…Des blessures humaines et noires, qui n’ont plus de remède et manqueront de secours… Dans l’avion, je relis le poème de Bialik, « Dans la ville du massacre », plongeant son lecteur dans l’horreur du pogrom de Kichinev. D’une langue quasi-biblique, il décrit les maisons éventrées, les vieillards massacrés, les ustensiles brisés, les femmes violées devant leurs filles, les survivants qui sont morts dans l’esprit. Ce texte a joué un rôle majeur dans l’histoire du sionisme, pour avoir forgé le motif de la « passivité juive » : devant une telle désolation, Bialik s’indigne que son peuple se soit laissé tuer, trahissant l’héritage des « braves Macchabées ». Pourquoi, s’écrie-t-il, se contenter du désespoir ? À quoi bon se résigner dans le statut d’éternelle victime, expiant une haine intemporelle qui ne disparaîtra jamais de la face du monde ? Si ce pogrom ne déclenche pas de sursaut dans les âmes, avertit-il, alors il se répètera, demain ou après-demain.
…Tout récidivera, tout recommencera comme si rien ne s’était passé… À moins, bien sûr, qu’un chant de révolte ne vienne briser le cours de cette malédiction. Et ce chant, celui de Bialik, joua un rôle éminent dans l’histoire du sionisme. Il devint comme son hymne implicite, guidant les jeunesses juives vers cette certitude : contre le cycle des pogroms, la création d’un État d’Israël est le seul salut.
Le 7 octobre, pourtant, tout a recommencé : comme l’hébreu l’a nommée, cette date fut un samedi noir. Noir, la couleur des blessures mentionnées par Bialik. Derrière elles, des images qui surgissent semblables. Actuelles et pourtant empreintes du passé – d’un passé qui déferle. Comme si elles procédaient d’un événement, non seulement traumatisant, mais d’emblée traumatique : un événement qui ne s’appartient pas, qui devait être enterré à jamais dans les siècles d’hier.
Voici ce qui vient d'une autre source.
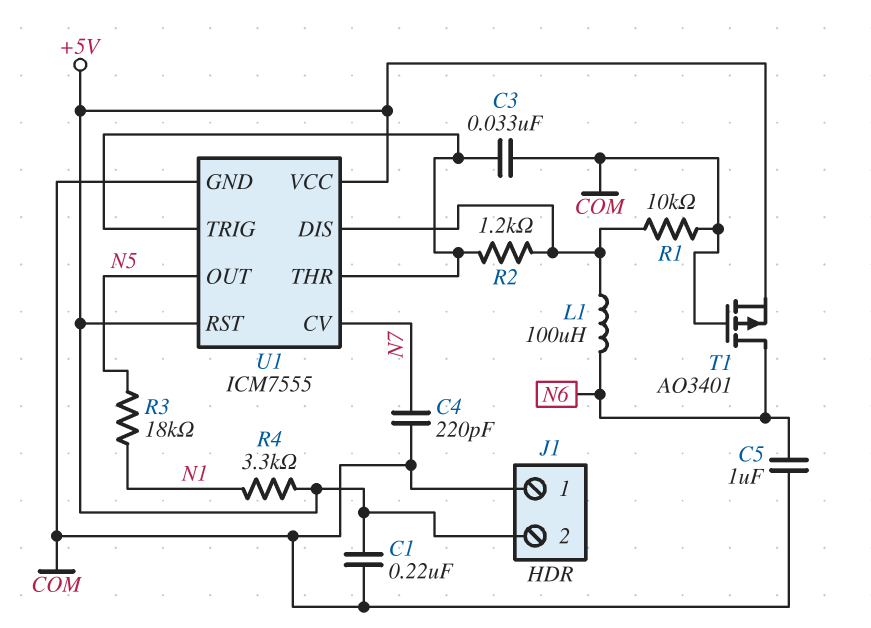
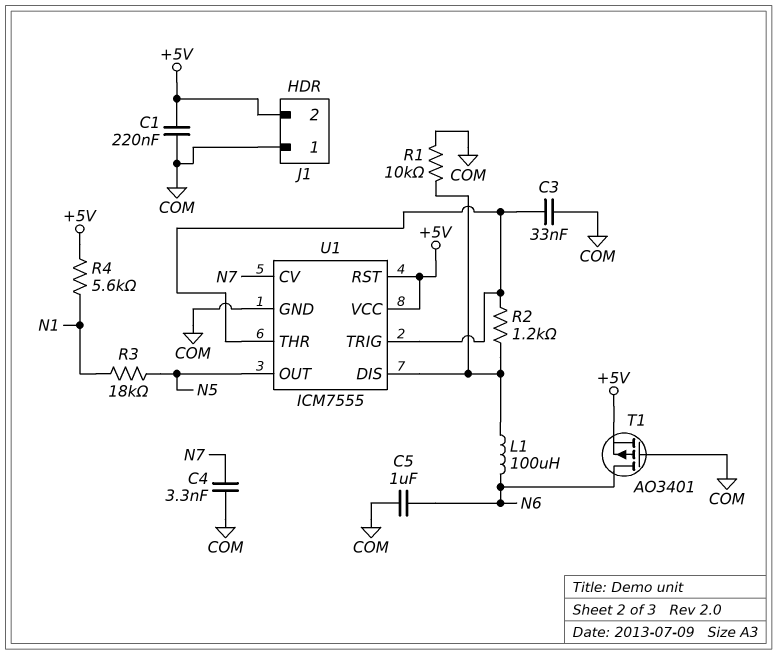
C4: 220pF (COM, N7) -> 3.3nF (COM, N7)
R4: 3.3k (+5V, N1) -> 5.6k (+5V, N1)

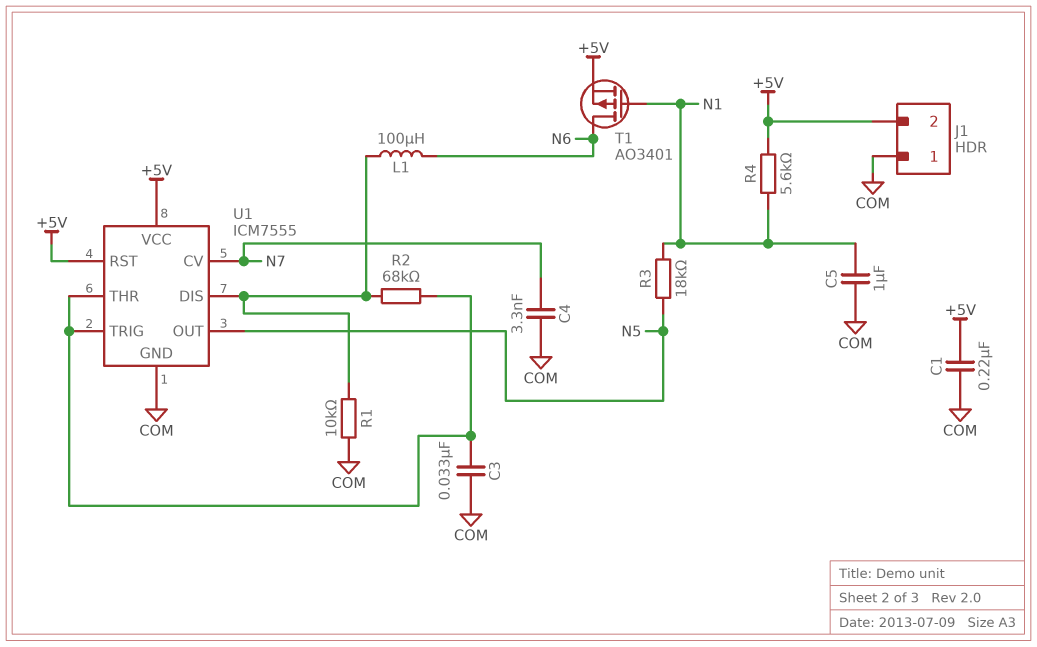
C5: 1uF (COM, N6) -> 1uF (COM, N1)
R2: 1.2k (U1/DIS, U1/THR) -> 68k (U1/DIS, U1/THR)
T1: PMOS AO3401 (G COM, D N6, S +5V) -> PMOS AO3401 (G N1, D N6, S +5V)

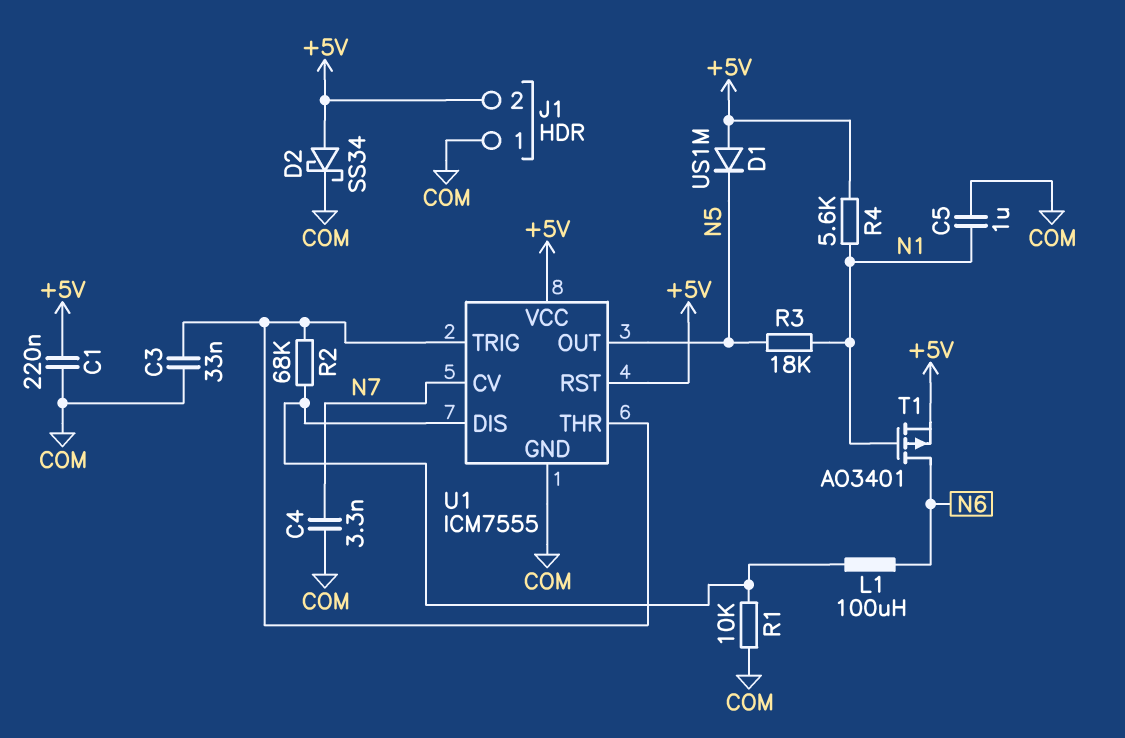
D1: none -> diode US1M (A +5V, K N5)
D2: none -> schottky SS34 (A +5V, K COM)

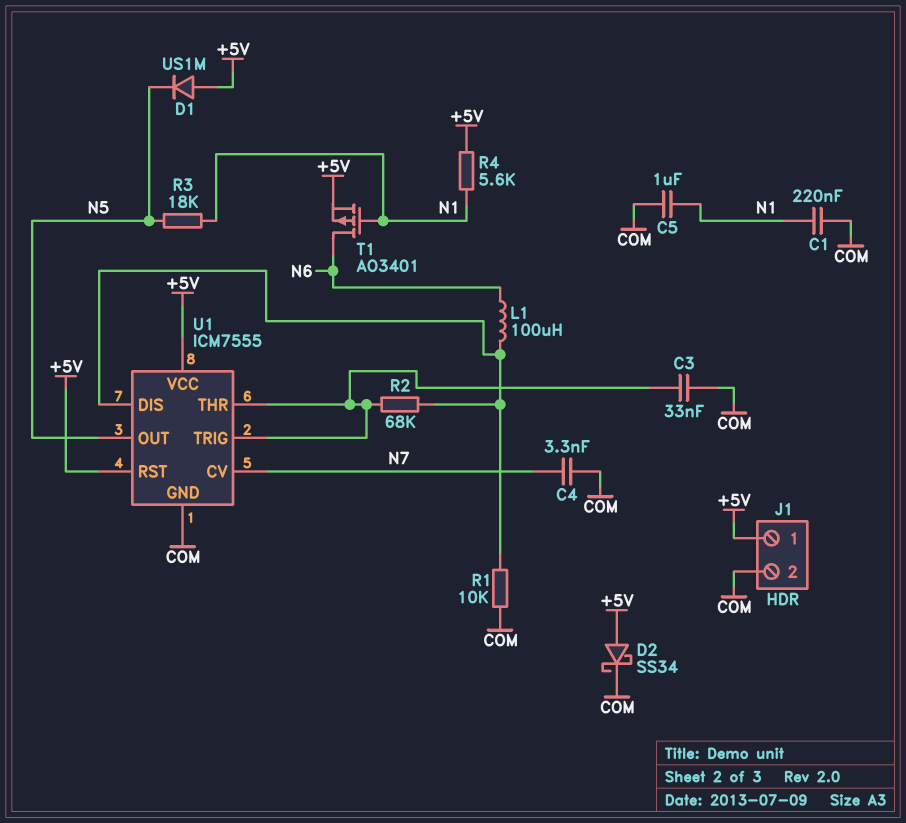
C1: 220nF (+5V, COM) -> 220nF (COM, N1)
J1 pin 1: COM -> +5V
J1 pin 2: +5V -> COM

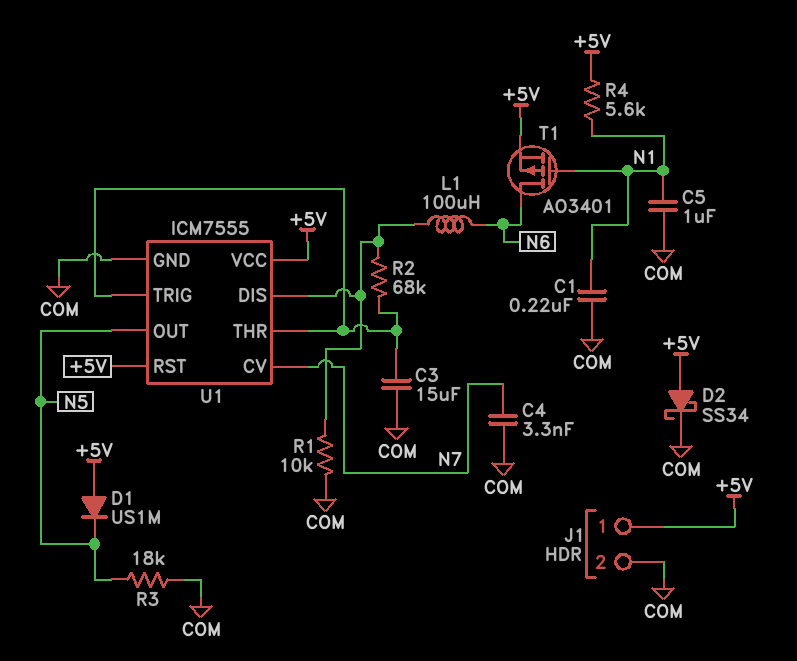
C3: 33nF (COM, U1/THR) -> 15uF (COM, U1/THR)
R3: 18k (N1, N5) -> 18k (COM, N5)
Retour à Bialik, donc ? Dans les villes du massacre, dans le pays du massacre ? Sauf que ce pays est Israël. Une nation construite, pensée, habitée pour dépasser le passé. Et voilà que l’exil s’y produit : Israël devenu, en l’espace de quelques heures, un morceau de Pologne ou de Bessarabie. J’imagine la cassure qui dut en résulter. La stupeur que provoque pareil drame dans n’importe quelle nation. La teinte particulière qu’elle endosse dans celle-ci. Avec le deuil, à travers l’humiliation, cette angoisse : et si le sionisme, l’idée même de sionisme, n’était qu’une parenthèse – un mirage du désert, une pause dans le cycle de l’exil ? Dans cette question, l’inquiétude formulée par Raphaël Zagury-Orly : Israël, le 7 octobre, a été confronté à la possibilité de son impossibilité. C’est-à-dire à sa mort.
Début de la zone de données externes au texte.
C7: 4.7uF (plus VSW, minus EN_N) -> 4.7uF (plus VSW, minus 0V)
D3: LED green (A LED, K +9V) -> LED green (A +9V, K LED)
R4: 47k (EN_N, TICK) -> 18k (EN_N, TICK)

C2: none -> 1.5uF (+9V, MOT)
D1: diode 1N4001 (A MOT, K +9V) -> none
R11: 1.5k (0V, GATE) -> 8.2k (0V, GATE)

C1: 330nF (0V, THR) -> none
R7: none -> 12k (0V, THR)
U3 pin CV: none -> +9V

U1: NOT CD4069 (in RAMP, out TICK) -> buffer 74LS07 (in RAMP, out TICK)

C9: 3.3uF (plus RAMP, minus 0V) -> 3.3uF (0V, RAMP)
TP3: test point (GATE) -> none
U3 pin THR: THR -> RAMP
Qu’advient-il au lendemain d’une mort ? À quoi le traumatisme d’Israël ressemblera-t-il ? Je n’ai pas d’idée fixe, mais ne peux m’empêcher de songer à deux précédents récents : la France d’après le Bataclan, exsangue et abattue (« Vous n’aurez pas ma haine ») ; les États-Unis à la suite du 11 septembre, en proie du syndrome de l’auto-immunité décrit par Derrida (« croisade », Patriot Act, guerre mensongère en Irak… jusqu’à Trump). Que sera, où en sera la société d’Israël ?
Autre doute : que sont devenues les grandes divisions qui habitaient le pays ces dernières années – ces clivages qui étaient à un rien d’atteindre le point de non-retour ? Le 7 octobre a-t-il tranché des nœuds ou creusé des béances ?
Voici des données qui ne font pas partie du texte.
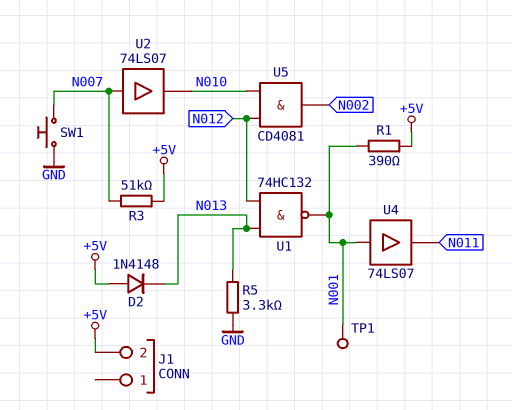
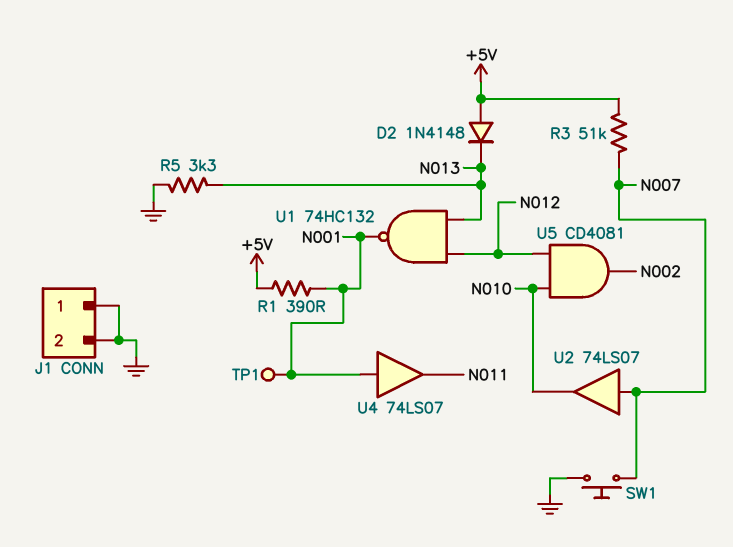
J1 pin 1: none -> GND
J1 pin 2: +5V -> GND

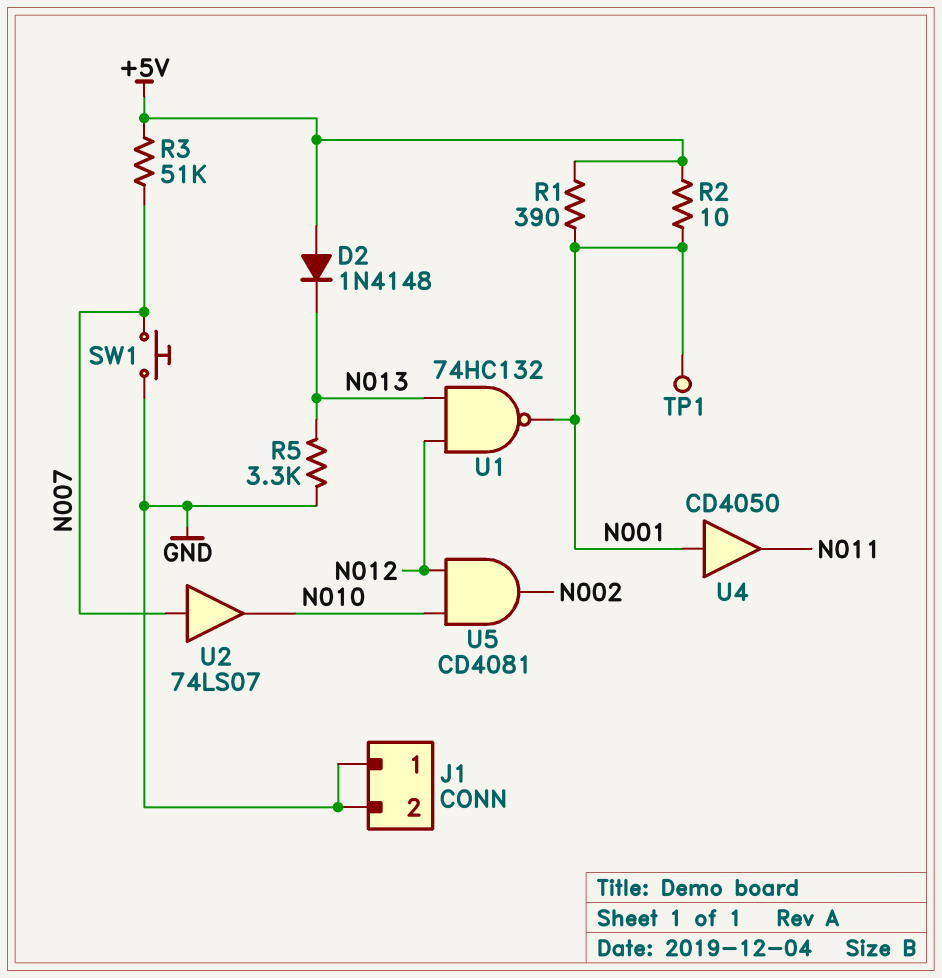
R2: none -> 10 (+5V, N001)
U4: buffer 74LS07 (in N001, out N011) -> buffer CD4050 (in N001, out N011)

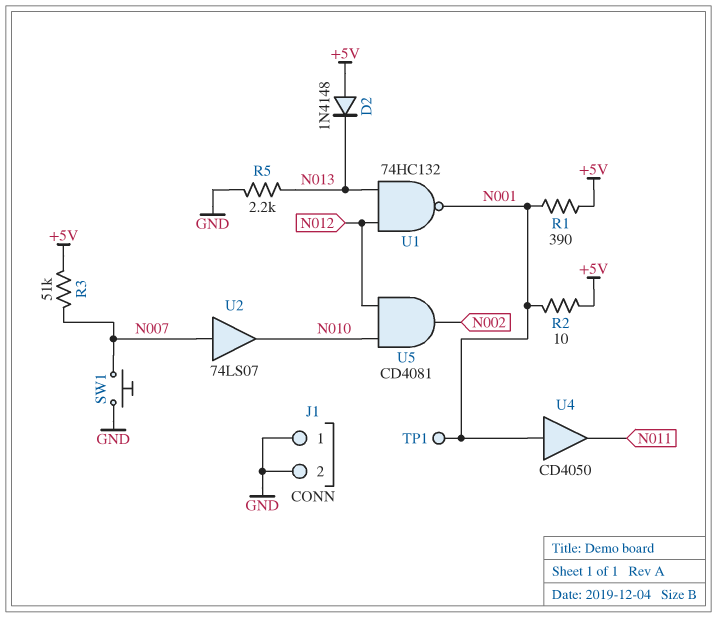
R5: 3.3k (GND, N013) -> 2.2k (GND, N013)

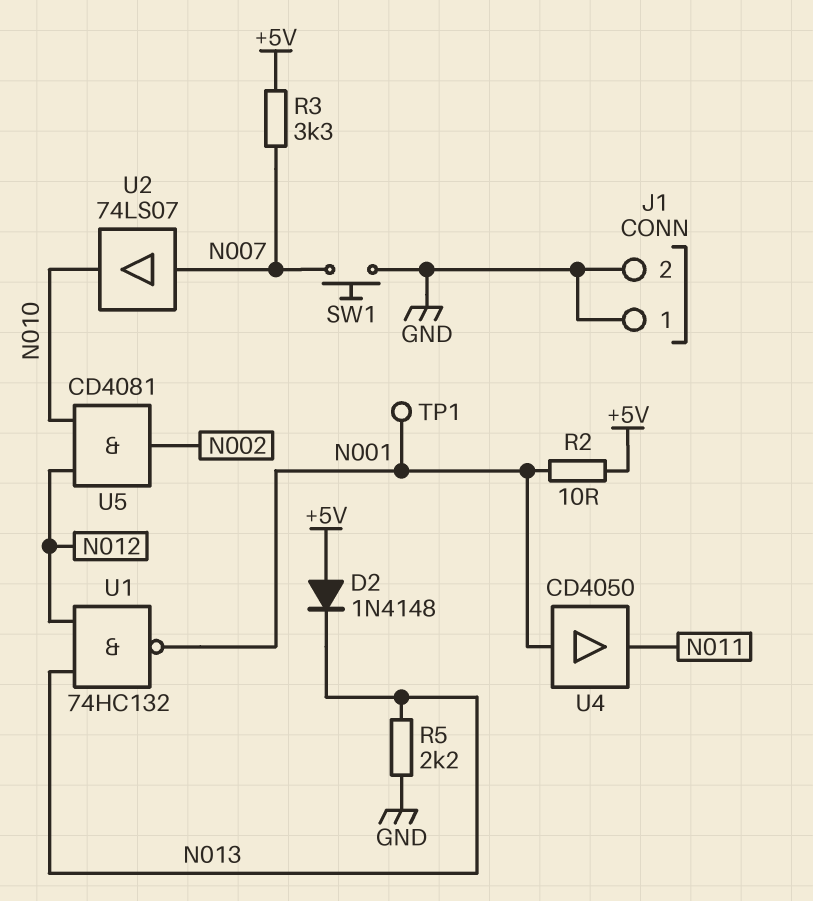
R1: 390 (+5V, N001) -> none
R3: 51k (+5V, N007) -> 3.3k (+5V, N007)

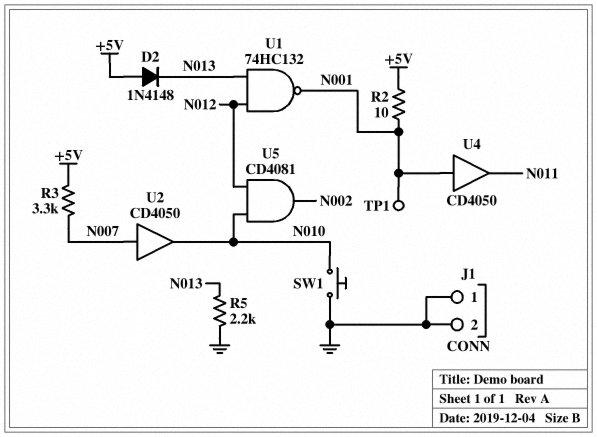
SW1: button (GND, N007) -> button (GND, N010)
U2: buffer 74LS07 (in N007, out N010) -> buffer CD4050 (in N007, out N010)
La question des otages. Historiquement, Israël a toujours tenu la même position : tous les moyens sont bons pour les récupérer, quitte à négocier avec des terroristes. Il y a dix ans, 1 000 prisonniers palestiniens furent échangés contre la libération de Gilad Shalit, parmi lesquels certains terroristes qui participèrent aux tueries du 7 octobre. Mais là, le nombre est vertigineux. Plus de 200 otages, cachés dans des tunnels, dans des conditions que personne n’ose vraiment imaginer. Que faire, que dire, que penser de cette angoisse ?
Et puis Gaza : le sort des civils m’importe. Je crois d’ailleurs être le seul Français qui, cet été, ait consacré une chronique entière à la révolte qu’ils menaient contre le pouvoir du Hamas. Je n’ignore pas que, depuis 2007, ils en sont les premiers otages. Je pense aux enfants, aux familles, vivant sous la coupe des islamistes et subissant les conséquences de cette conjoncture. Je vois bien le dilemme moral : comment se défendre contre des terroristes qui utilisent les civils comme boucliers humains ? N’ayant aucune compétence militaire, je ne peux que me situer au niveau des principes. Je constate par exemple que les bombardements de 2014 n’ont fait que renforcer l’influence et le poids du Hamas. Je ne veux pas rentrer un seul instant dans ce débat morbide sur la valeur respective des vies en fonction de leur identité. Et, sur un plan purement politique, une immense zone d’ombre : à supposer que demain le Hamas soit éradiqué, qu’adviendrait-il ensuite ? Une spirale semble s’être ouverte, avec ses apories.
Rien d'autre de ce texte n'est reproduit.